Despite Kaiser’s chronic understaffing and documented parity violations, its Southern California management team has insisted on paying clinicians lower salaries with poorer benefits, while illegally cutting Patient Management Time and refusing to collaborate in previous Model of Care committees.

Now, as we await Kaiser’s written plan for fixing the serious violations detailed in its$200 million settlement with the California Department of Managed Health Care, NUHW has identified additional violations in Southern California.

Last month, we filed a 54-page complaint with the agency alleging multiple violations of state law.

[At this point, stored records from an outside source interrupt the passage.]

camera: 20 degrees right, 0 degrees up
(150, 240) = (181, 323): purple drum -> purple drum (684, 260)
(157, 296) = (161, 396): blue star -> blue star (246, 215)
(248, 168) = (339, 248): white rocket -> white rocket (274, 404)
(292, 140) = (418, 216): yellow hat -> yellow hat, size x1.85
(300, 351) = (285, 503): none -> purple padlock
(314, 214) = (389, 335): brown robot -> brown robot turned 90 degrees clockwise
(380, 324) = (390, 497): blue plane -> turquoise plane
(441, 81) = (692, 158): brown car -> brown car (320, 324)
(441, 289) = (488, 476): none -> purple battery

The apparent violations relate to an outside contractor that provides virtual mental health therapy to thousands of Kaiser members in Southern California.

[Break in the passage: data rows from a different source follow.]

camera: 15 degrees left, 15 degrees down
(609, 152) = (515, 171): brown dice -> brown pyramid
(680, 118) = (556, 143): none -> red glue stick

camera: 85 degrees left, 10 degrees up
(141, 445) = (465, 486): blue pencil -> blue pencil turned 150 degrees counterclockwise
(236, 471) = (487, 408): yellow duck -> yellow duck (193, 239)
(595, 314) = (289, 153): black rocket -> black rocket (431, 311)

Here’s what our investigation found:

In 2022, Kaiser began contracting with a company called Path Mental Health to provide therapy to Kaiser members with anxiety, depression, PTSD and other diagnoses. (Path recently changed its name to “Rula Health.”)

As part of its contract, Kaiser requires Path to perform clinical care reviews after each Kaiser member has received a certain number of appointments in order to determine whether they meet medical necessity criteria to receive ongoing treatment. If not, Kaiser members must pay cash to continue receiving therapy.

We believe these arrangements violate state and federal laws:

  • Path is not licensed to perform such reviews.
  • The employees Path selected to perform the reviews also aren’t licensed to perform them.
  • The criteria Path uses to perform the reviews, such as PHQ, GAD and AUDIT-C, are illegal under state law. Instead, our laws require providers to use the criteria developed by the nonprofit professional association for the relevant clinical specialty, such as LOCUS, CALOCUS, ASAM and CASII.

But it gets worse.

In violation of patients’ rights, Path apparently instructed its therapists not to inform Kaiser members of negative medical necessity determinations and not to place notes in their medical charts about the determinations. That makes it nearly impossible for Kaiser members to challenge the determinations.

We’ve asked state authorities to perform retrospective reviews of every patient whose care was terminated by Path, investigate Kaiser’s requirements for its other contractors, and punish Kaiser for any violations – including refunding money that Kaiser members paid out of pocket for care that Kaiser should have funded.

We’ll keep everyone informed about the investigation.